Amokfahrt: Wie die Betroffenen Hilfe erfahren

An der Gedenkstelle liegen Blumen und stehen Kerzen
Nahe der Porta Nigra können Menschen im Gedenken an die Opfer der Amokfahrt Kerzen und Blumen abstellen. Vor gut einer Woche wurde dort eine Plakette (hinten) angebracht.

Sich gemeinsam erinnern, Leid zu teilen und in einer Schicksalsgemeinschaft Trost zu erfahren, hat sich der Opferbeauftragte der Landesregierung, Detlef Placzek, zusammen mit der Stiftung Katastrophen Nachsorge im vergangenen Jahr zum Auftrag gemacht. Auch zukünftig möchte er an der Seite der Betroffenen bleiben und Ansprechpartner für ihre Anliegen sein. „Die Betreuung von Menschen, denen immenses Leid zugestoßen ist, ist ein komplexes Mosaik, das sich aus vielen Bausteinen zusammensetzt“, erklärt Placzek. „Dies ist mir in den vielen persönlichen Gesprächen und Begegnungen mit Betroffenen der Amokfahrt im vergangenen Jahr ganz bewusst geworden. Hilfe und Unterstützung werden in den unterschiedlichsten Lebensbereichen benötigt.“

Gemeinsam mit den Mitgliedern der Stiftung Katastrophen Nachsorge und der Stadt Trier schaut Detlef Placzek auf die Erfahrungen von einem Jahr Nachsorgearbeit der Amokfahrt in Trier zurück. Seit 2018 bekleidet er das Amt des Opferbeauftragten der Landesregierung ehrenamtlich und ist direkter und unabhängiger Ansprechpartner für Menschen, die Opfer eines terroristischen Anschlags, einer Naturkatastrophe oder eines größeren Unglücks wurden. „Ich erinnere mich noch genau an die vielen verzweifelten Menschen, die ich am Abend des 1. Dezembers im Foyer des Theaters in Trier antraf. Dass so ein Unglück in ihrer Stadt passiert ist, das konnte sich niemand vorstellen. Von einer Minute auf die andere hatte sich ihr Leben schlagartig verändert“, so Placzek.

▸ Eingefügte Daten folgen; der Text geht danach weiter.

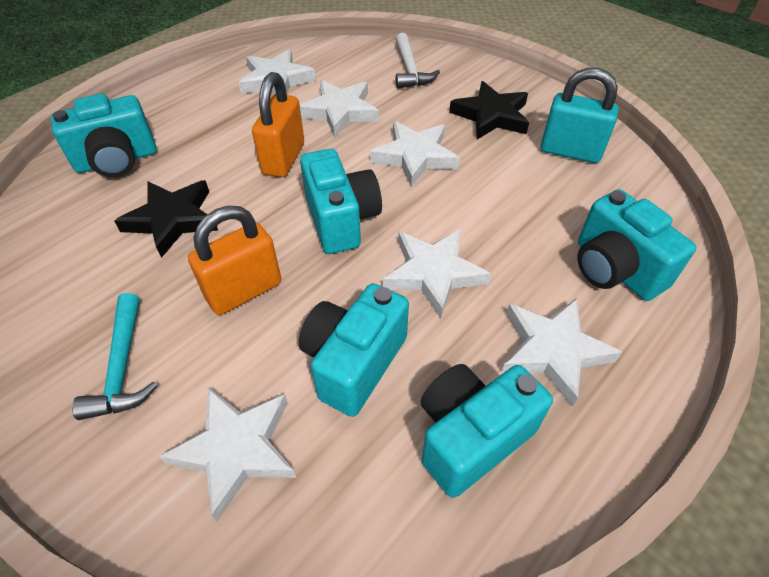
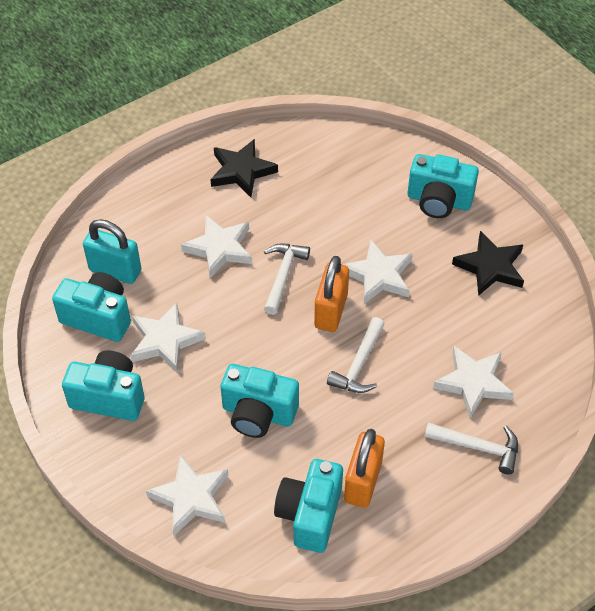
turquoise hammer: 1 -> 0
white hammer: 1 -> 3
white star: 6 -> 5

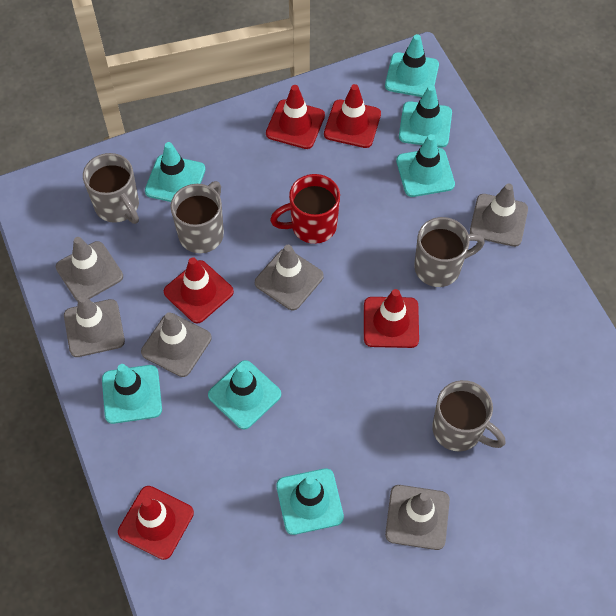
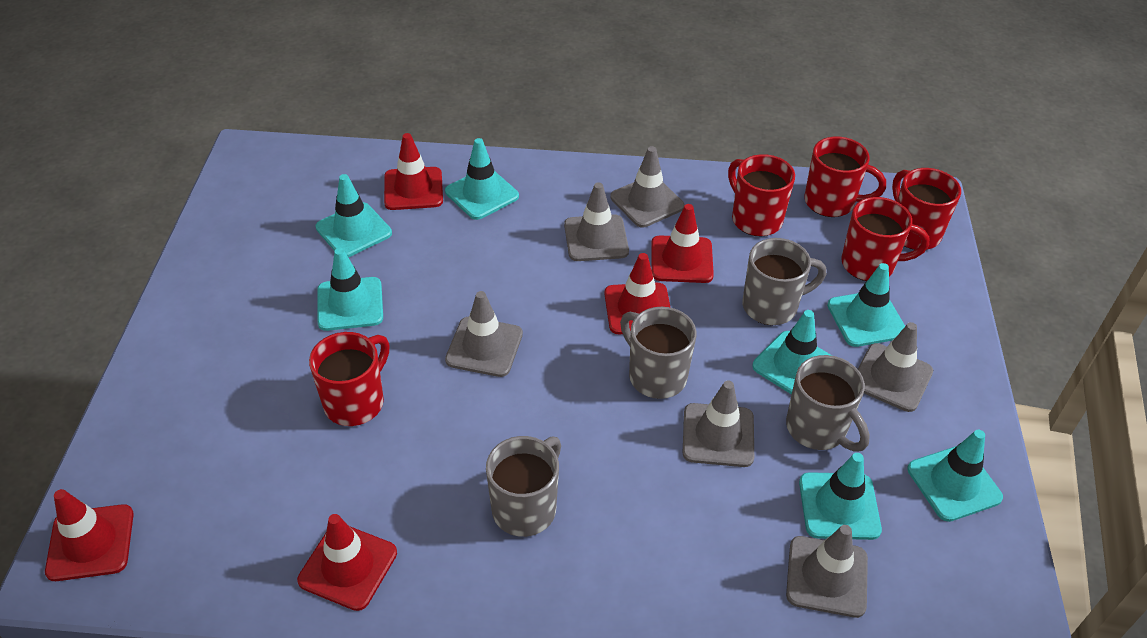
red mug: 1 -> 5

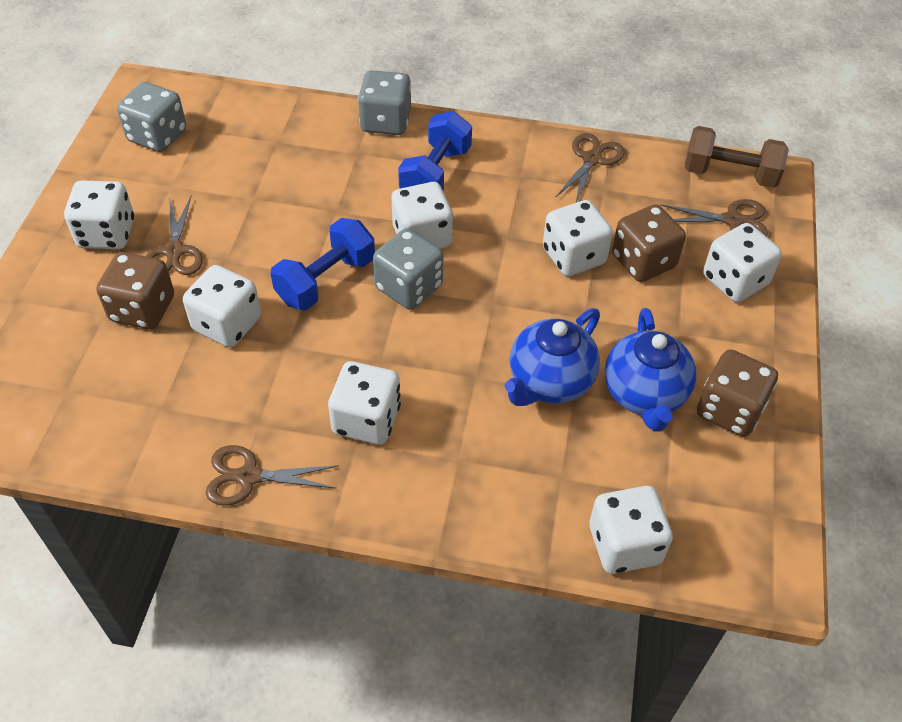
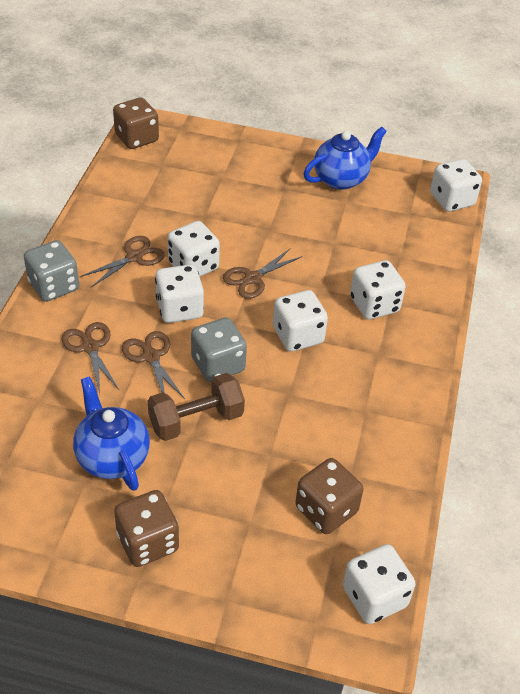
blue dumbbell: 2 -> 0
grey dice: 3 -> 2
white dice: 7 -> 6

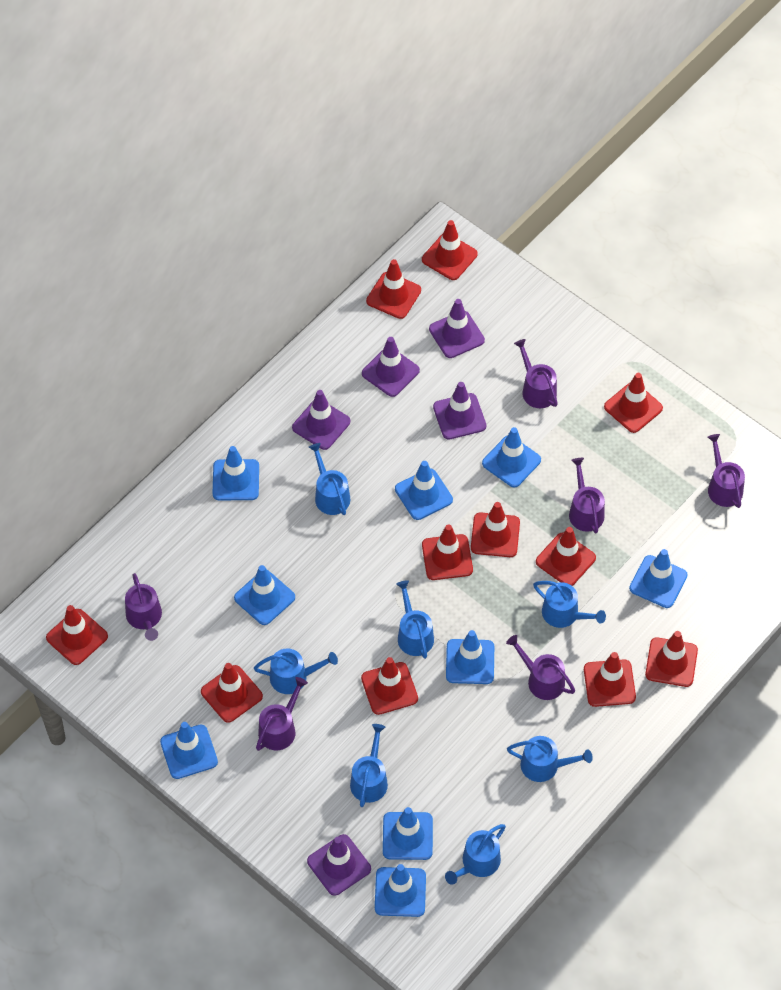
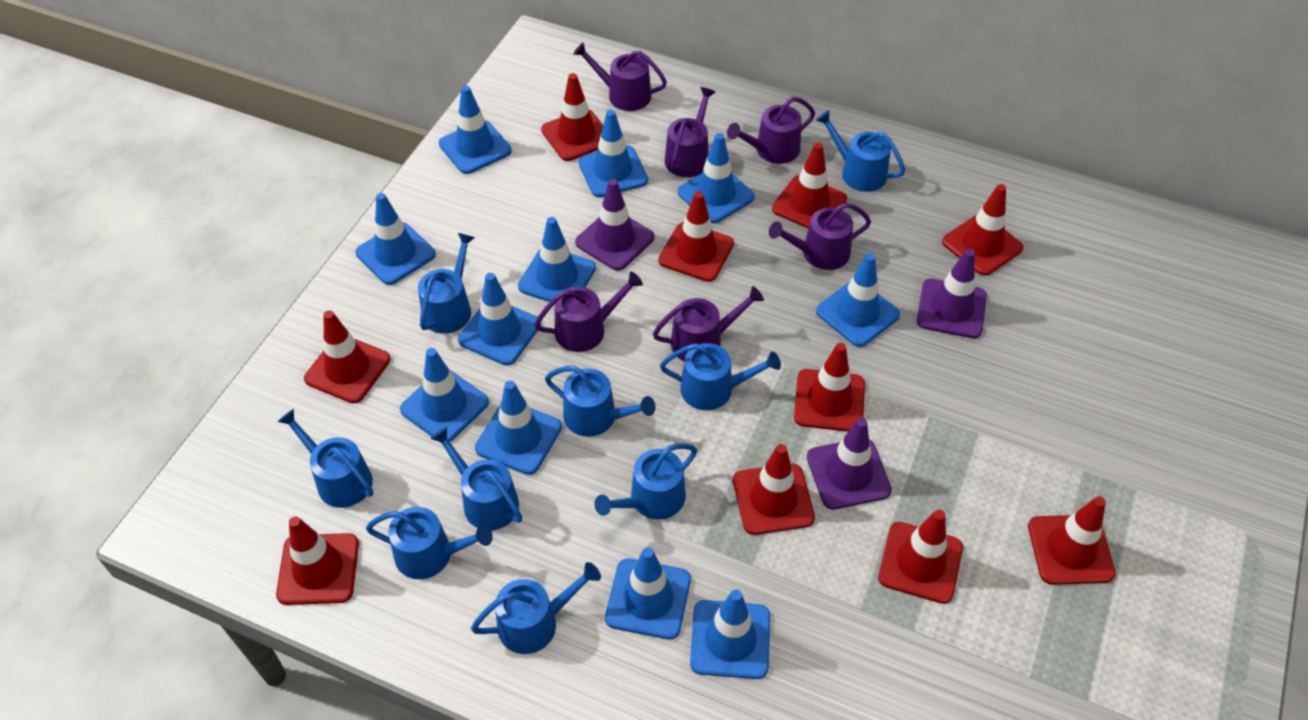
blue traffic cone: 9 -> 11
blue watering can: 7 -> 9
purple traffic cone: 5 -> 3
red traffic cone: 11 -> 10

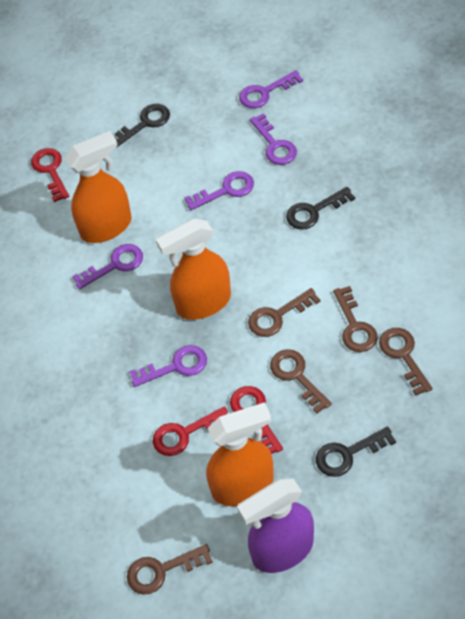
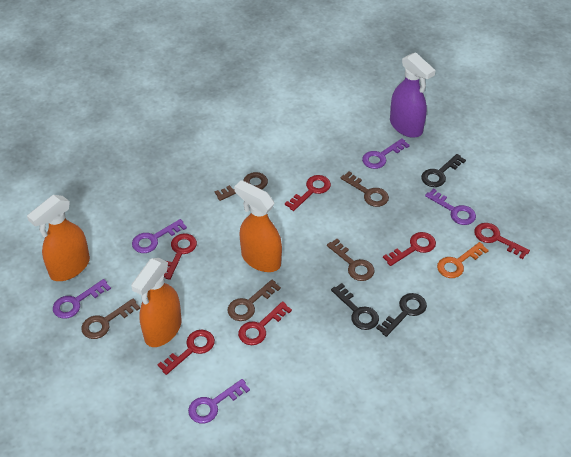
orange key: 0 -> 1
red key: 3 -> 6

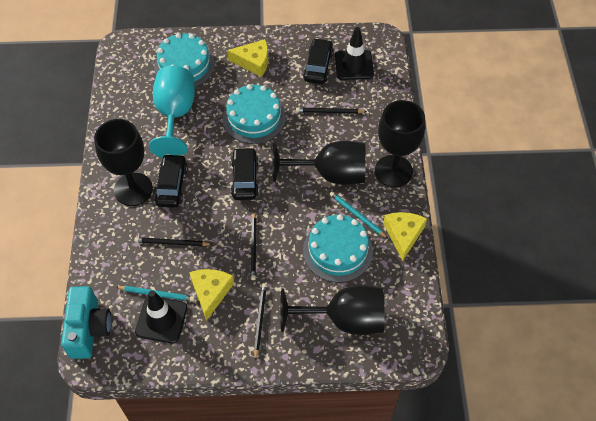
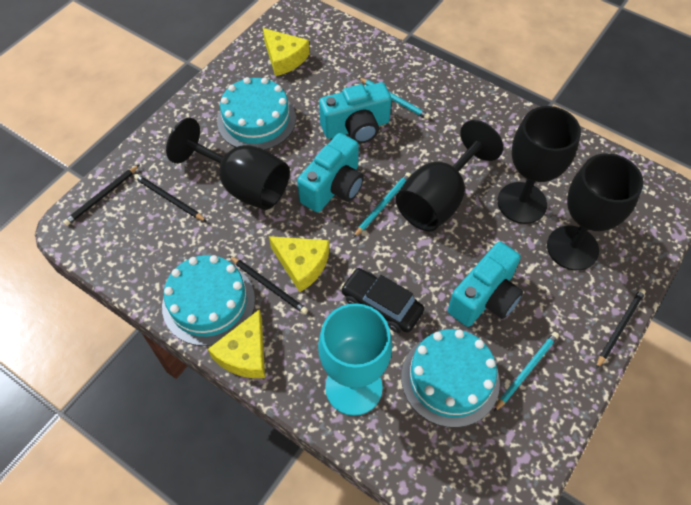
black car: 3 -> 1
black traffic cone: 2 -> 0
turquoise camera: 1 -> 3
turquoise pencil: 2 -> 3

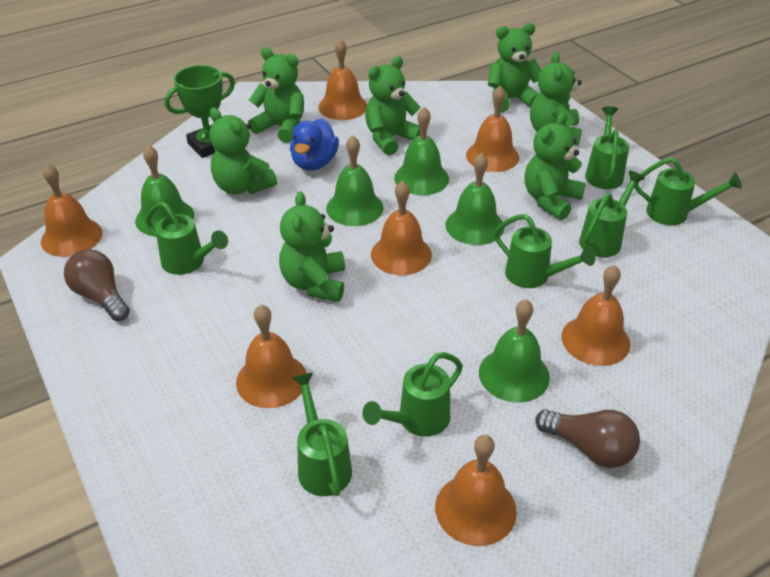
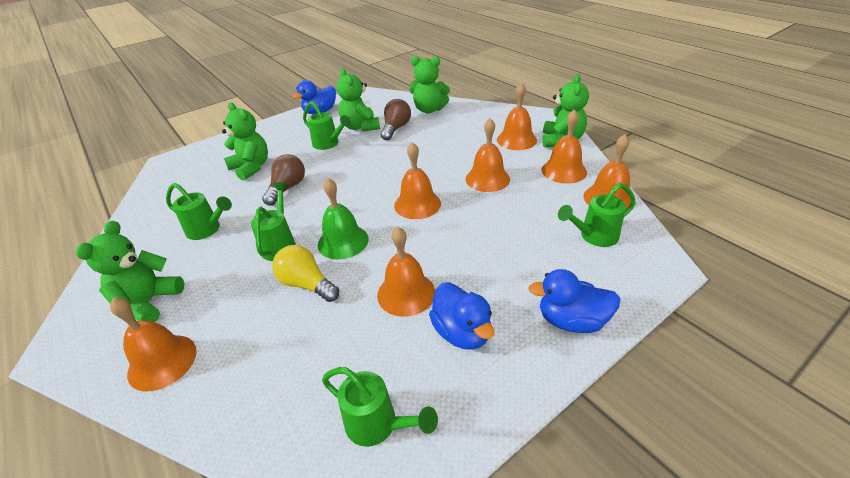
blue duck: 1 -> 3
green bell: 5 -> 1
green teddy bear: 7 -> 5
green trophy: 1 -> 0
green watering can: 7 -> 5
yellow light bulb: 0 -> 1

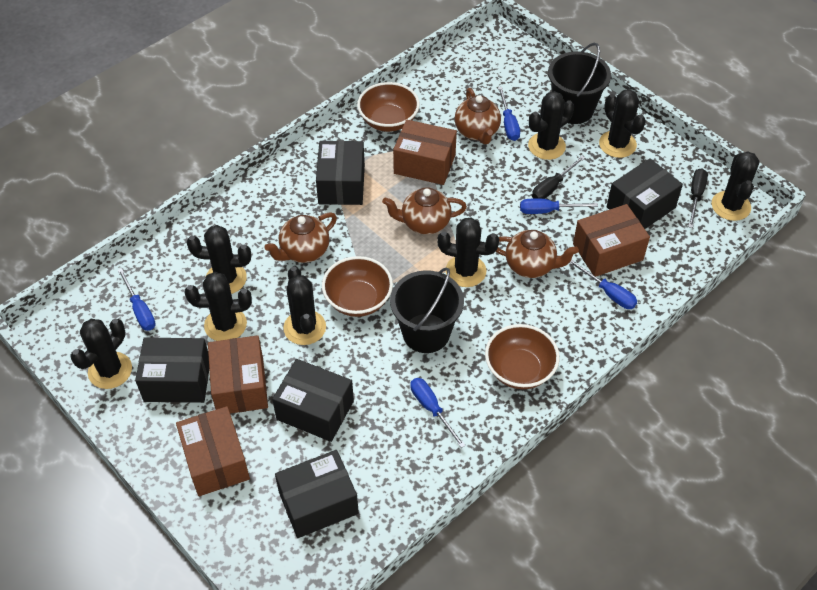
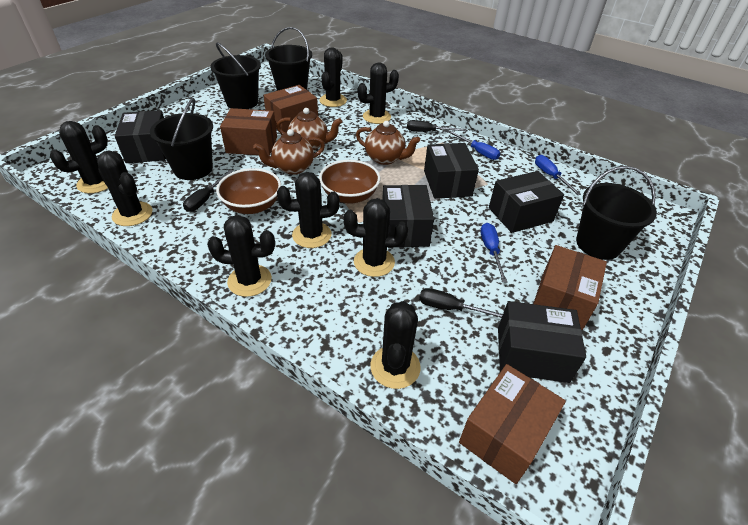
black bucket: 2 -> 4
black screwdriver: 2 -> 3
blue screwdriver: 5 -> 3
brown bowl: 3 -> 2
brown teapot: 4 -> 3

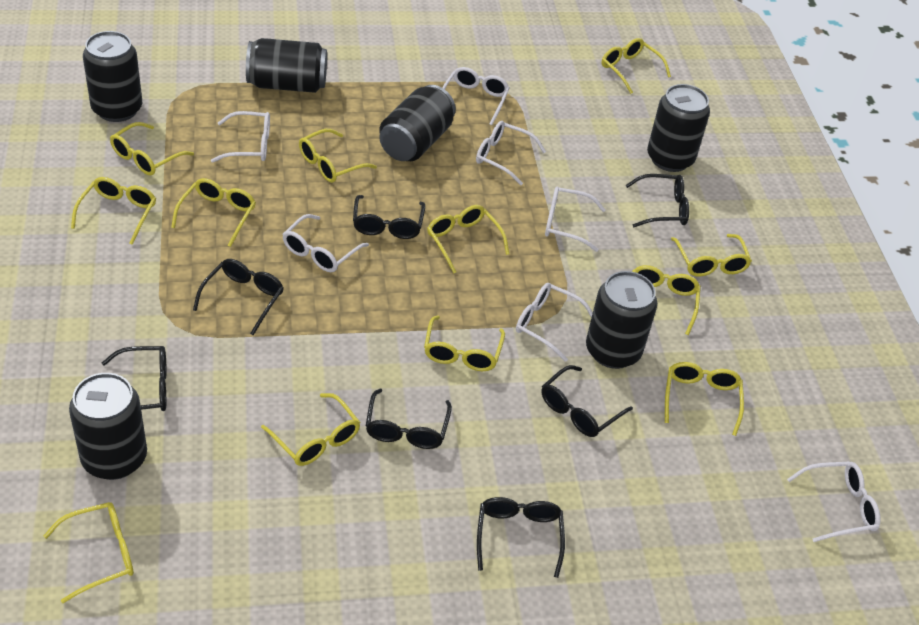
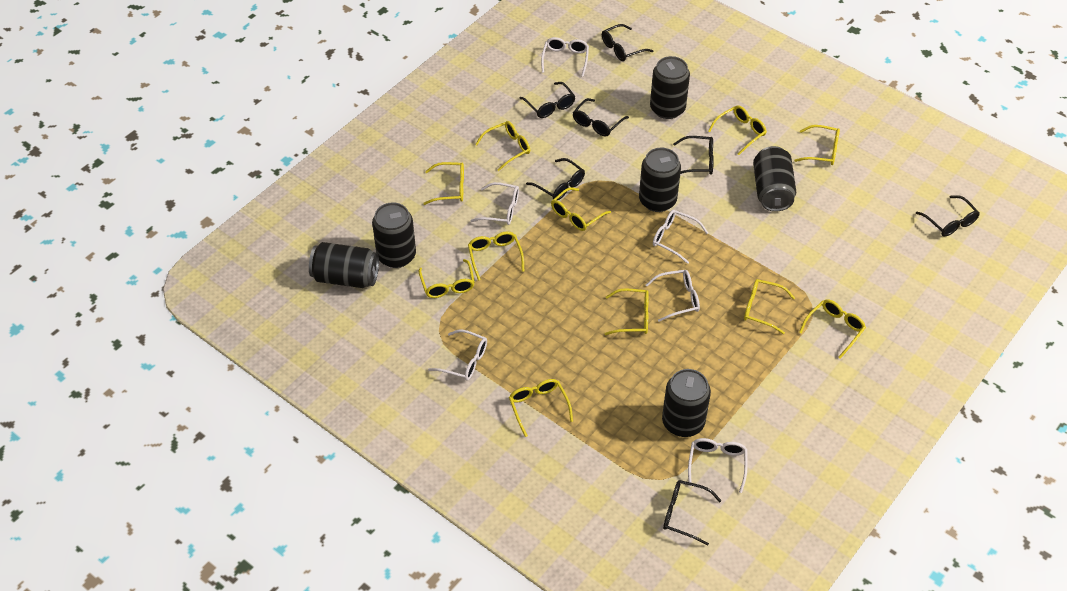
white glasses: 7 -> 6
yellow glasses: 12 -> 11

Schnelle und frühzeitige psychosoziale Intervention ist das zentrale Mittel, um das Risiko einer posttraumatischen Belastungsstörung zu minimieren oder ganz zu vermeiden. Als erste Maßnahme wurde eine Hotline eingerichtet, um Hilfesuchenden konkrete psychosoziale Unterstützung rund um die Uhr zu bieten. Darüber hinaus konnte Betroffenen bei Bedarf zeitnah ein Traumatherapieplatz vermittelt werden.

Im Anschluss an ein derartiges Ereignis erfüllt der Opferbeauftragte auch eine so genannte Lotsenfunktion, indem er die Entschädigungsansprüche koordiniert und Kontakte zu den jeweiligen Hilfseinrichtungen vermittelt. „Alle Leistungsträger der Entschädigungen mussten an einen Tisch, um ein Durcheinander zu vermeiden“, erläutert Placzek. In Zusammenarbeit mit OB Wolfram Leibe organisierte der Opferbeauftragte vier Mal einen so genannten Runden Tisch, zu dem alle eingeladen wurden, die an der Bewältigung der Amokfahrt in irgendeiner Weise beteiligt waren.

Die Betroffenen konnte der Opferbeauftragte trotz erschwerter Corona-Bedingungen insgesamt sieben Mal zu einem Nachsorge-Treffen einladen. Diese ermöglichen es, in einem geschützten Rahmen persönliche Erlebnisse anzusprechen und im Austausch mit anderen Unterstützung zu erfahren. Der Opferbeauftragte zeigte sich erfreut, dass in den Nachsorgetreffen auch über die Verwendung der Spendengelder gemeinsam mit den Betroffenen eine Einigung erzielt werden konnte. Seiner Auffassung nach ist es wichtig, dass Betroffene in Entscheidungsprozesse einbezogen werden.

Als sehr belastend empfinden es die Opfer, dass der Täter nach wie vor über seine Motive für die Tat schweigt. „Hilfreich für die Bewältigung dieses Ereignisses wäre eine Aussage des Täters, warum er auf so brutale Art und Weise Leben ausgelöscht und anderen Menschen so viel Leid zugefügt hat,“ so Placzek. Er appelliert an den mutmaßlichen Täter, zu seiner Tat zu stehen und auszusagen.